Viele Unternehmen jammern schon: Nach Corona, Lieferengpässen und Energiekostenexplosion jetzt auch noch üppige Lohnforderungen? Dann drohten Insolvenzen ohne Ende – und damit Jobverluste und Arbeitslose vor allem im Mittelstand. Die aktuelle Tarifrunde läuft – und die Forderung der IG Metall nach 8,2 Prozent mehr Geld für die Beschäftigten in der Stahlindustrie in Nordwest- und Ostdeutschland zeigt, wie sich die Gewerkschaften dabei aufstellen dürften.

Inflationsausgleich, Beteiligung der ArbeitnehmerInnen an Produktionsgewinnen und eine gerechtere Verteilung forderte der scheidende DGB-Chef Reiner Hoffmann auch dieses Jahr wieder bei den Kundgebungen am 1. Mai. Eigentlich völlig richtig. Denn im April lag die Inflationsrate bei krassen 7,4 Prozent. Allein Energie kostete über ein Drittel mehr als vor einem Jahr. Dies belastet vor allem Geringverdiener und sozial Benachteiligte. Und: Viele Firmen fuhren zuletzt Riesengewinne ein.

Der Krieg in der Ukraine und auch Corona sind allerdings zwei Variablen, die in der Rechnung der Gewerkschaften nicht auftauchen. Bei einem Stopp der Lieferungen von Öl und Gas, auf den der Westen nicht eingestellt ist und der deshalb die Energiemärkte schockt, drohen weitere Verteuerungen, die noch höher als die bisherigen liegen könnten. Weiteres Ungemach könnten die rigiden Maßnahmen gegen Corona in China einbringen.

Vor dem weltgrößten Containerhafen in Shanghai stauen sich gerade Tausende Schiffe, weitere Lockdowns im Land sind in Sicht. Das heißt: Europa steht vor riesigen Lieferkettenproblemen, die weiter die Inflation anheizen dürften. Ergo: Natürlich gilt der alte Slogan weiter „Lohnverzicht bringt es nicht“. Aber: Die Lage der hiesigen Konjunktur ist derzeit sehr wackelig.
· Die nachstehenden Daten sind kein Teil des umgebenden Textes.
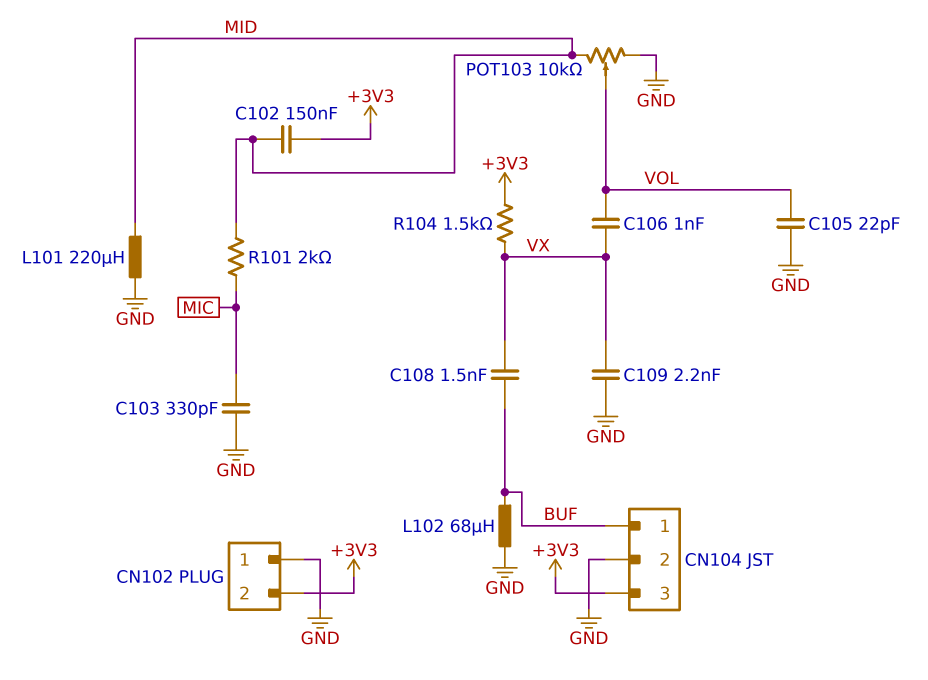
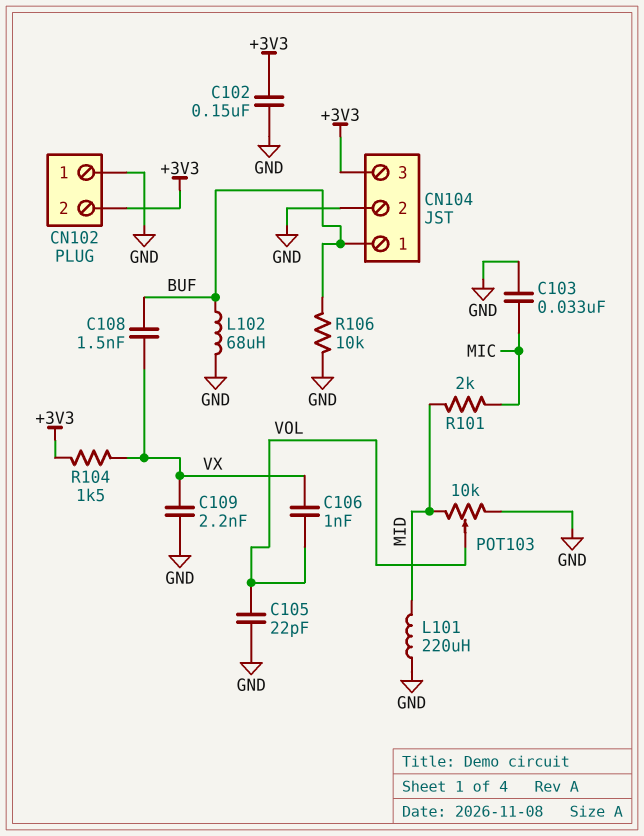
C102: 150nF (+3V3, MID) -> 150nF (+3V3, GND)
C103: 330pF (GND, MIC) -> 33nF (GND, MIC)
R106: none -> 10k (BUF, GND)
In diesen Wochen einen saftigen Aufschlag zu erstreiten ist zwar grundsätzlich richtig, wird möglicherweise aber die Inflation weiter fatal anheizen. Zum Modell könnten Lösungen wie jüngst ein Abschluss der IG BCE werden: Sie vereinbarte eine Einmalzahlung mit den Arbeitgebern – und vertagte die Tarifverhandlungen auf Oktober.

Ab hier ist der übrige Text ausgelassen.